Re: Very strange Error in Updates

From
Tom Lane
Date:
Oliver Jowett <oliver@opencloud.com> writes:
> The JDBC driver always speaks UNICODE when it can, since that matches
> Java's internal string representation. I suspect that what's happening is:

> 0) the driver sets client_encoding = UNICODE during connection setup

Right.

> 1) the driver encodes the parameter as UNICODE (== UTF8); for characters
> above 127 this encoding will result in more than one byte per character.

Right.

> 2) the server converts from client_encoding UNICODE to database encoding
> SQL_ASCII; for characters that are invalid in SQL_ASCII (>127) it does
> some arbitary conversion, probably just copying the illegal values
> unchanged.

Not really.  SQL_ASCII encoding basically means "we don't know what this
data is, just store it verbatim".  So the UTF-8 string sent by the
driver is stored verbatim.

> 3) you end up with extra characters in the resulting value which exceeds
> the varchar's size.

Right.  Since the server does not know what encoding is in use, it falls
back to the assumption that 1 character == 1 byte, under which
assumption the string violates the varchar(30) constraint.

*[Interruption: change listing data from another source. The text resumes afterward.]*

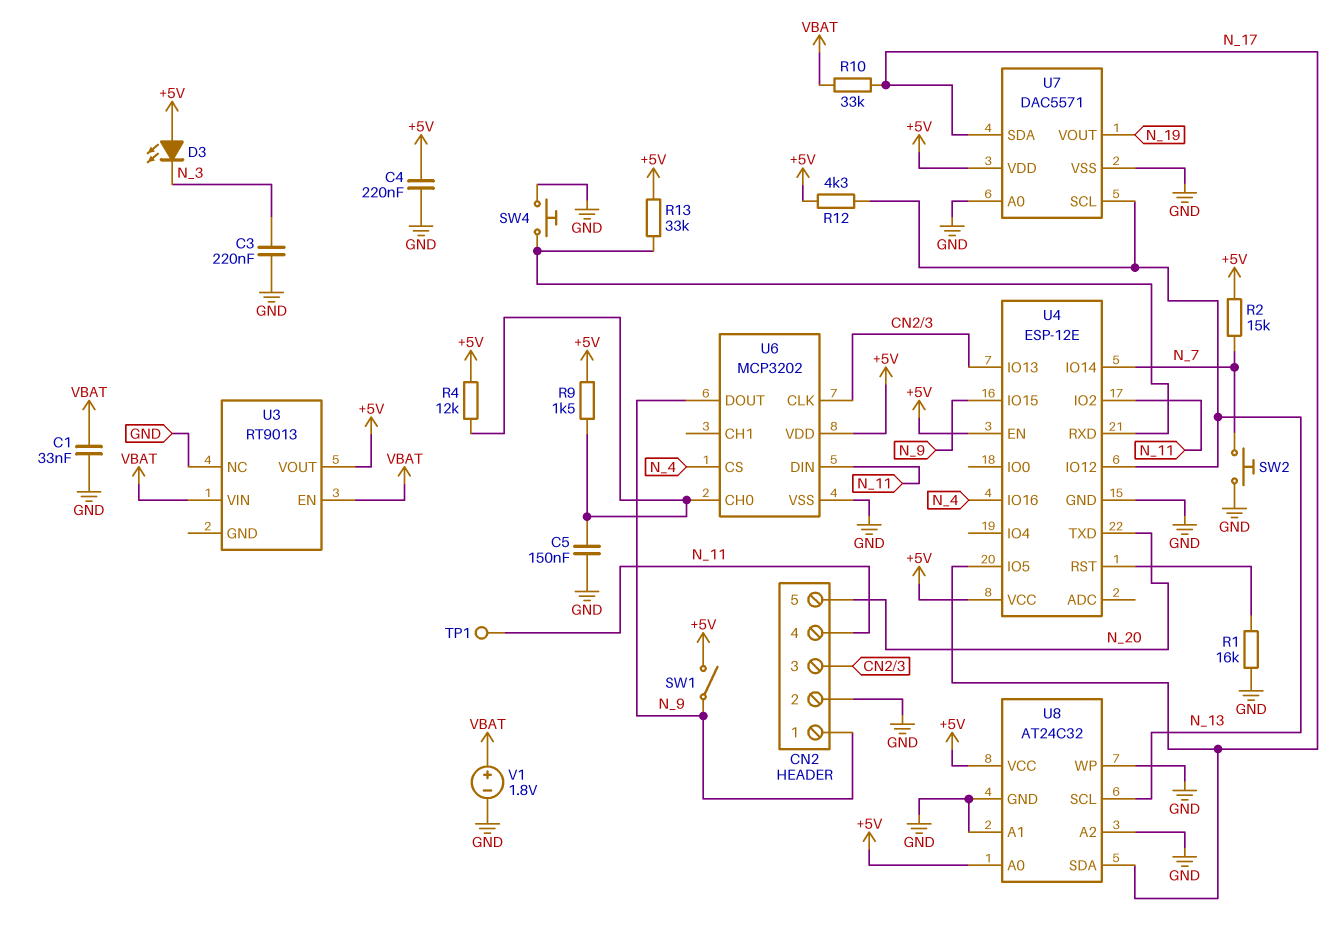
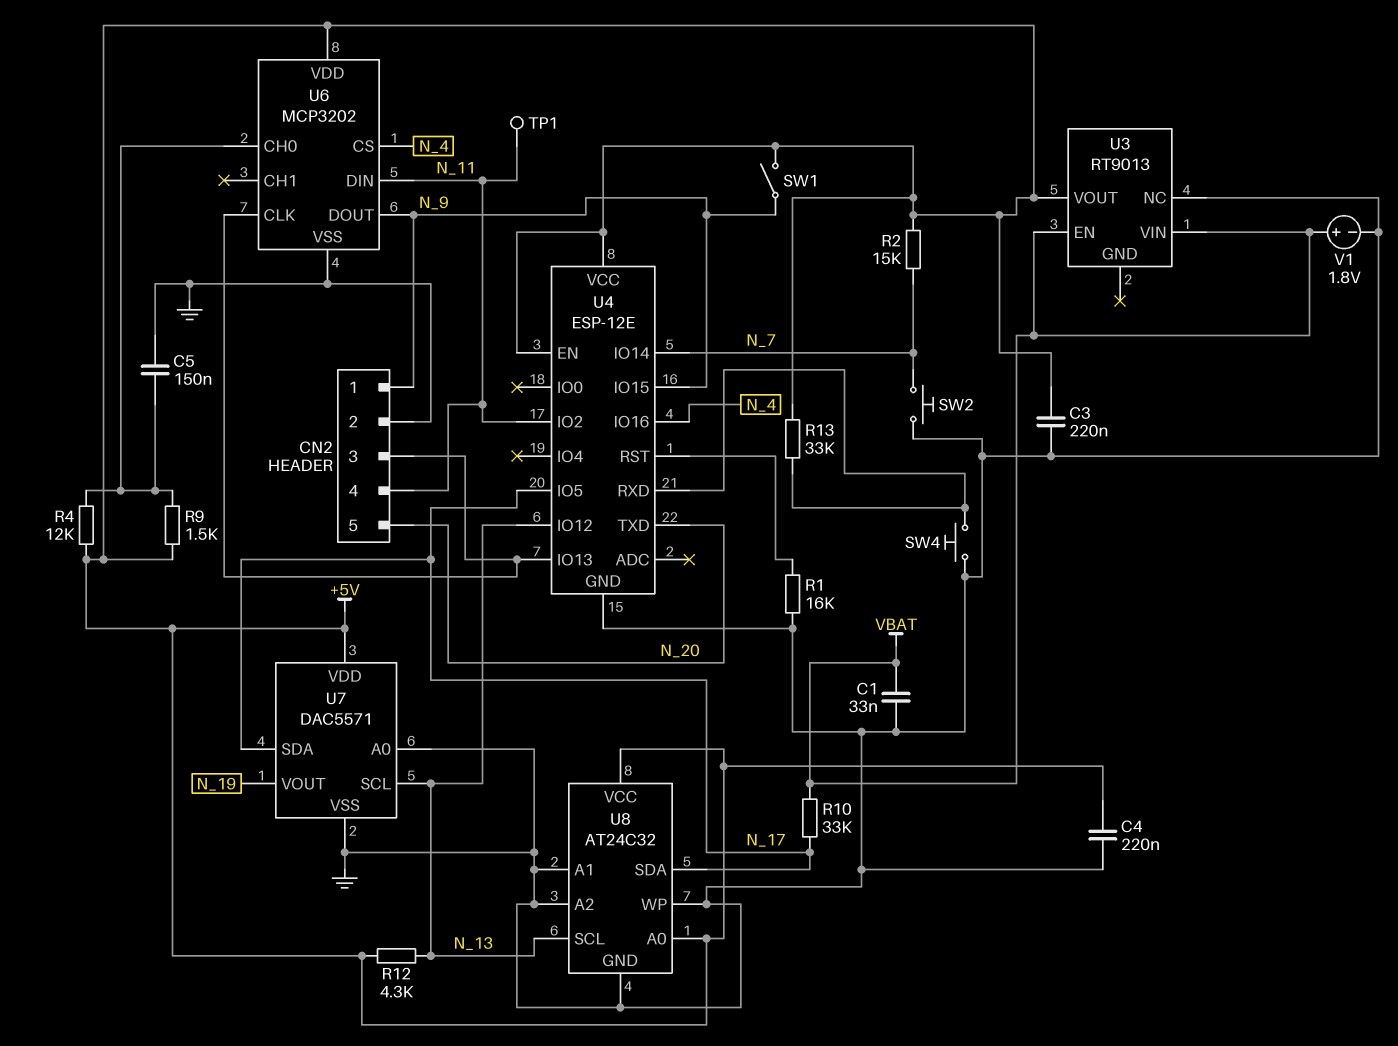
C3: 220nF (GND, N_3) -> 220nF (+5V, GND)
D3: LED (A +5V, K N_3) -> none

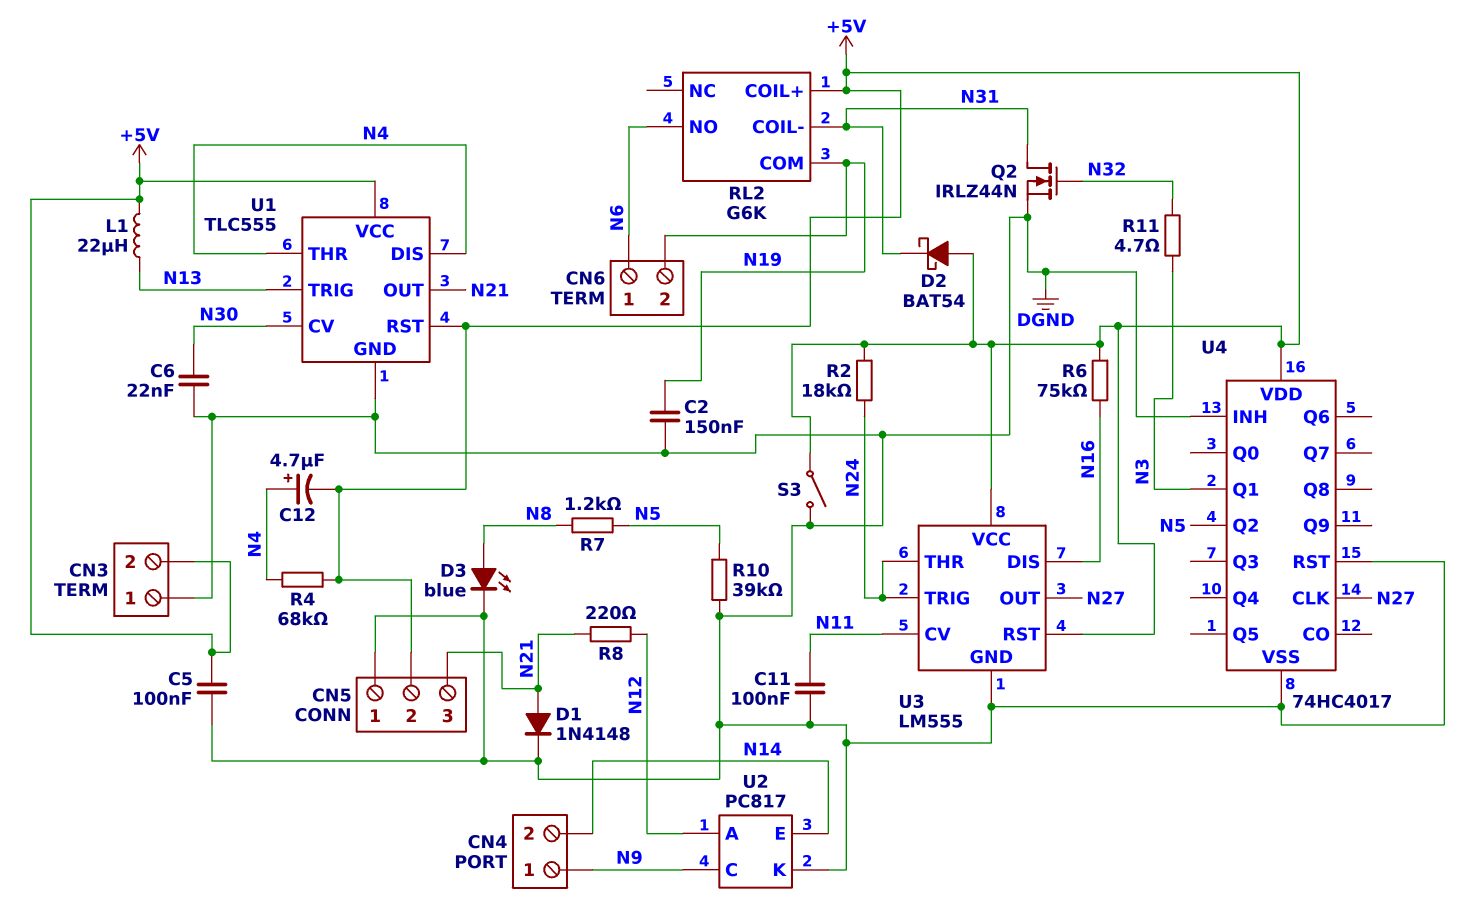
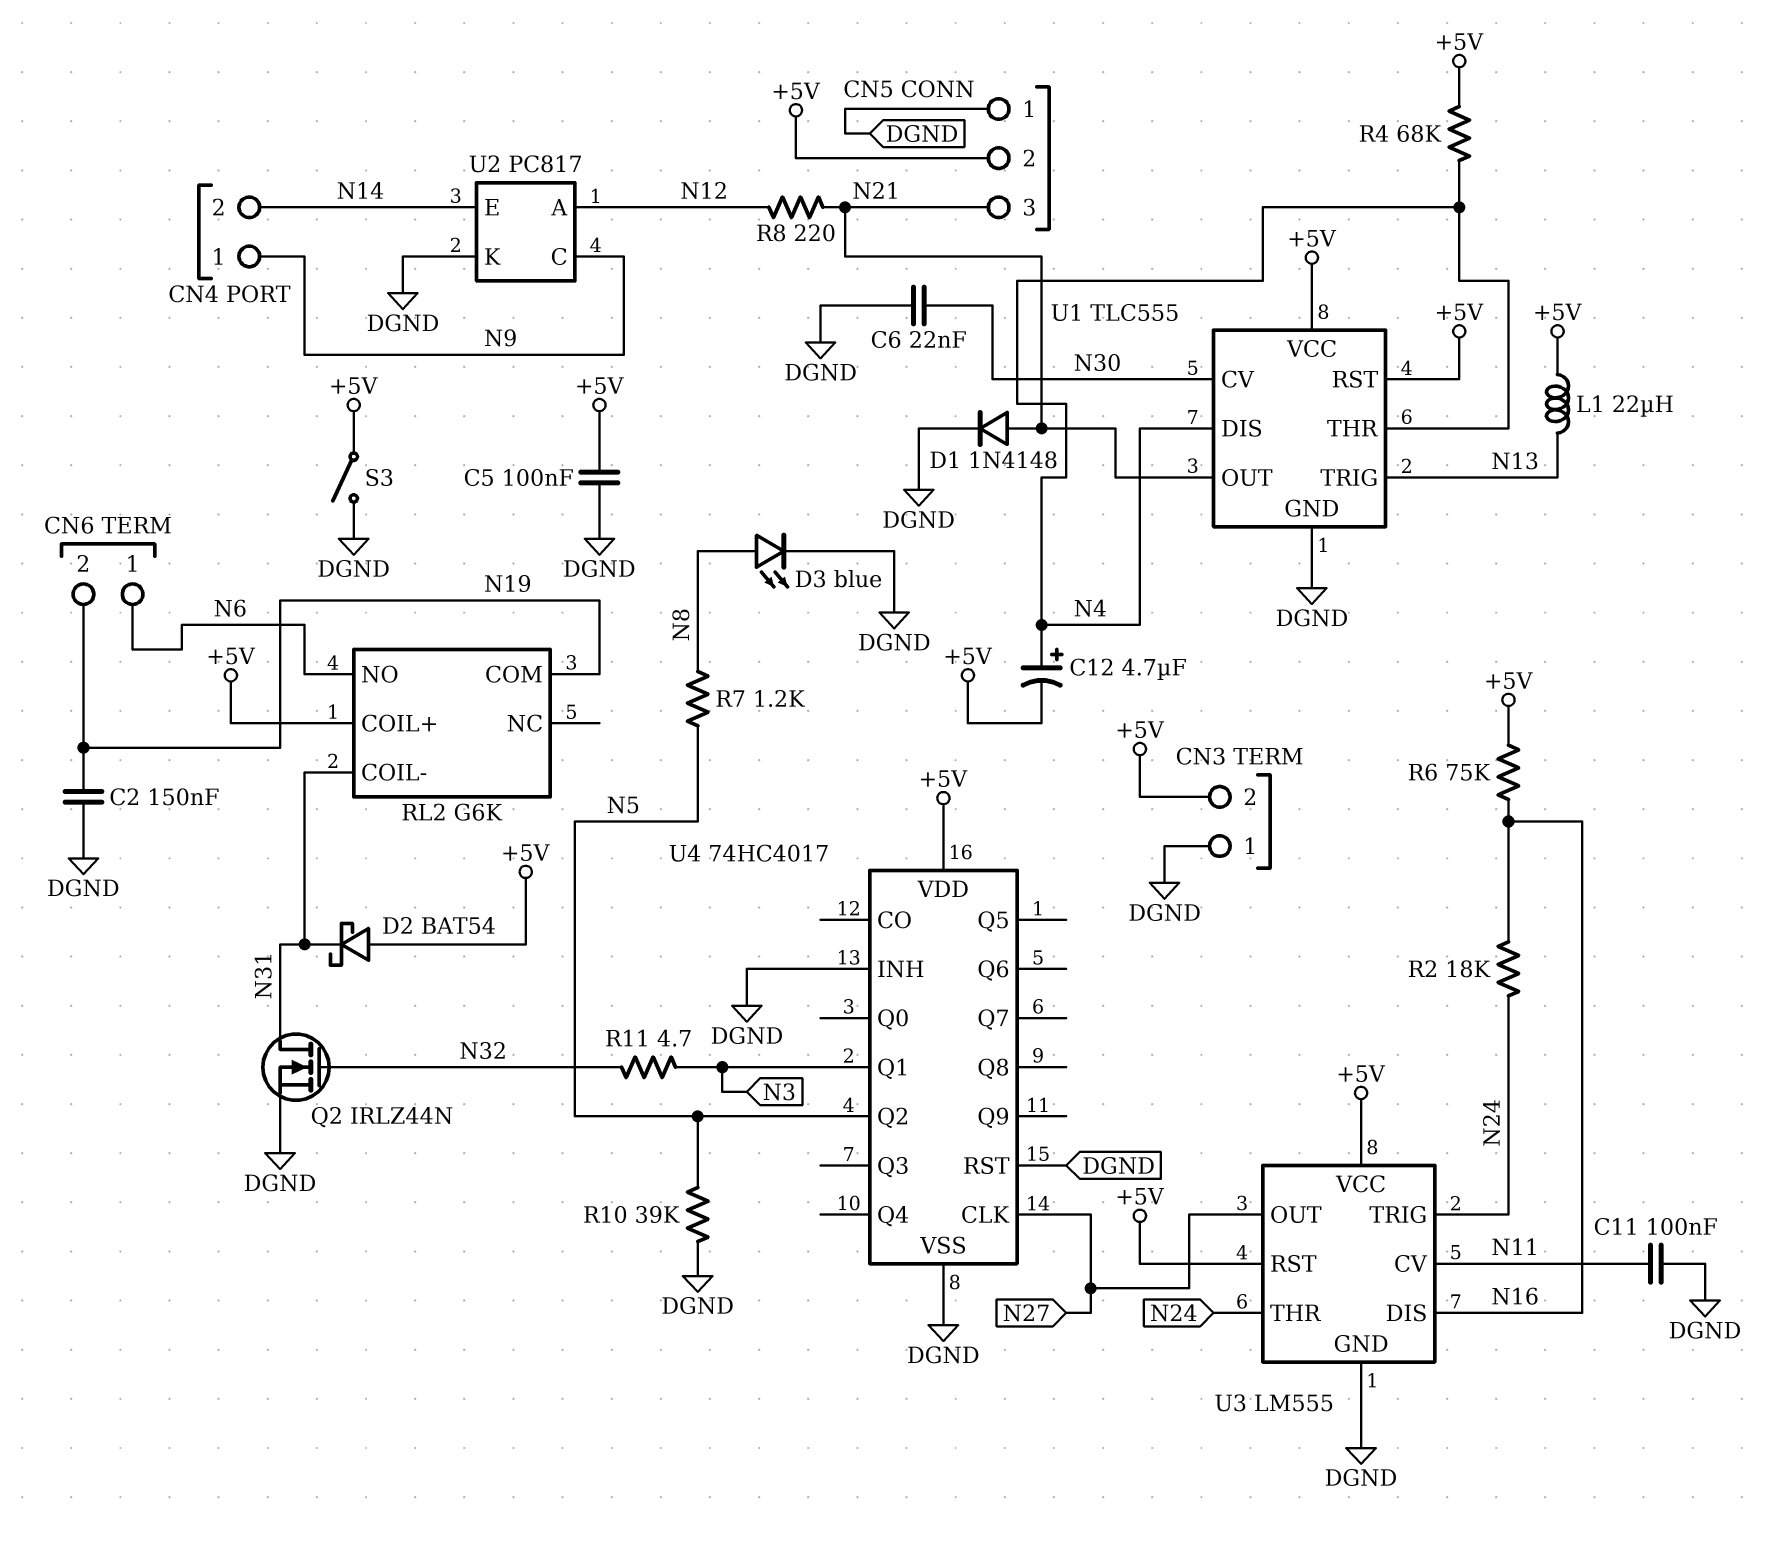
R2: 18k (+5V, N24) -> 18k (N16, N24)

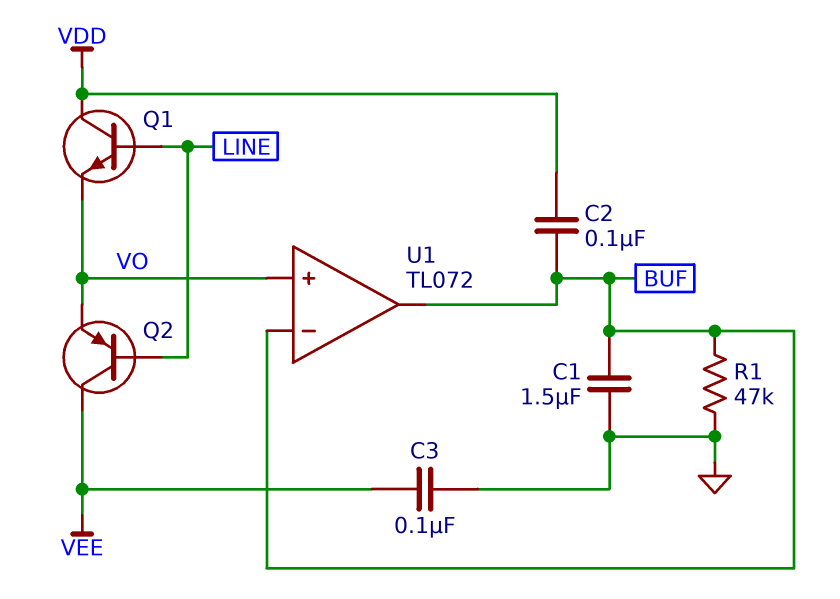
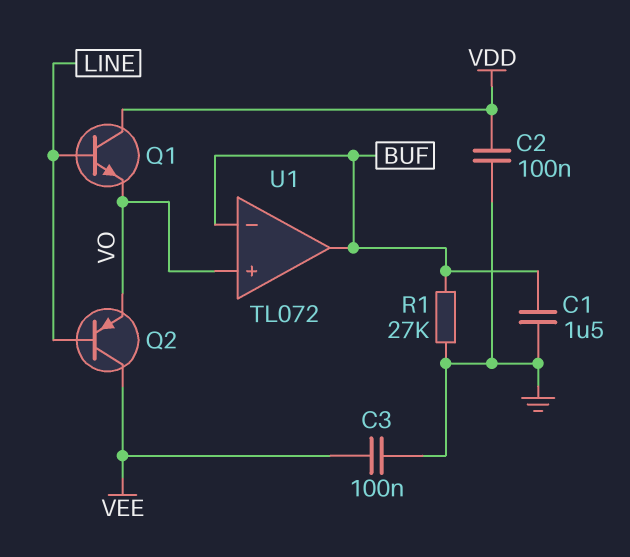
C2: 100nF (BUF, VDD) -> 100nF (GND, VDD)
R1: 47k (BUF, GND) -> 27k (BUF, GND)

Had the server known which encoding was in use, it would have counted
the characters correctly.

> The solution is to use a database encoding that matches your data.

Actually, if you intend to access the database primarily through JDBC,
it'd be best to use server encoding UNICODE.  The JDBC driver will
always want UNICODE on the wire, and I see no reason to force extra
character set conversions.  Non-UNICODE-aware clients can be handled by
setting client_encoding properly.

            regards, tom lane

Re: Very strange Error in Updates

From
"Dario V. Fassi"
Date:

My problem it's that the data is just inside the postgresql server (with SQL_ASCII encoding), inserted by Win32/ODBC clients.

Now from JDBC I can't handle any row with any field that has one o more 8 bits characters.
At same time , Win32/ODBC programs continue to use it without any problem.
This situation let me in a hard to explain situation.

One more question, using the PreparedStatement.setBytes() , can be done the treatment that ODBC does with that fields ?
Thanks all for your help.
Dario.

Tom Lane wrote:
Oliver Jowett <oliver@opencloud.com> writes: 
The JDBC driver always speaks UNICODE when it can, since that matches 
Java's internal string representation. I suspect that what's happening is:   
0) the driver sets client_encoding = UNICODE during connection setup   
Right. 
1) the driver encodes the parameter as UNICODE (== UTF8); for characters 
above 127 this encoding will result in more than one byte per character.   
Right. 
2) the server converts from client_encoding UNICODE to database encoding 
SQL_ASCII; for characters that are invalid in SQL_ASCII (>127) it does 
some arbitary conversion, probably just copying the illegal values 
unchanged.   
Not really.  SQL_ASCII encoding basically means "we don't know what this
data is, just store it verbatim".  So the UTF-8 string sent by the
driver is stored verbatim. 
3) you end up with extra characters in the resulting value which exceeds 
the varchar's size.   
Right.  Since the server does not know what encoding is in use, it falls
back to the assumption that 1 character == 1 byte, under which
assumption the string violates the varchar(30) constraint.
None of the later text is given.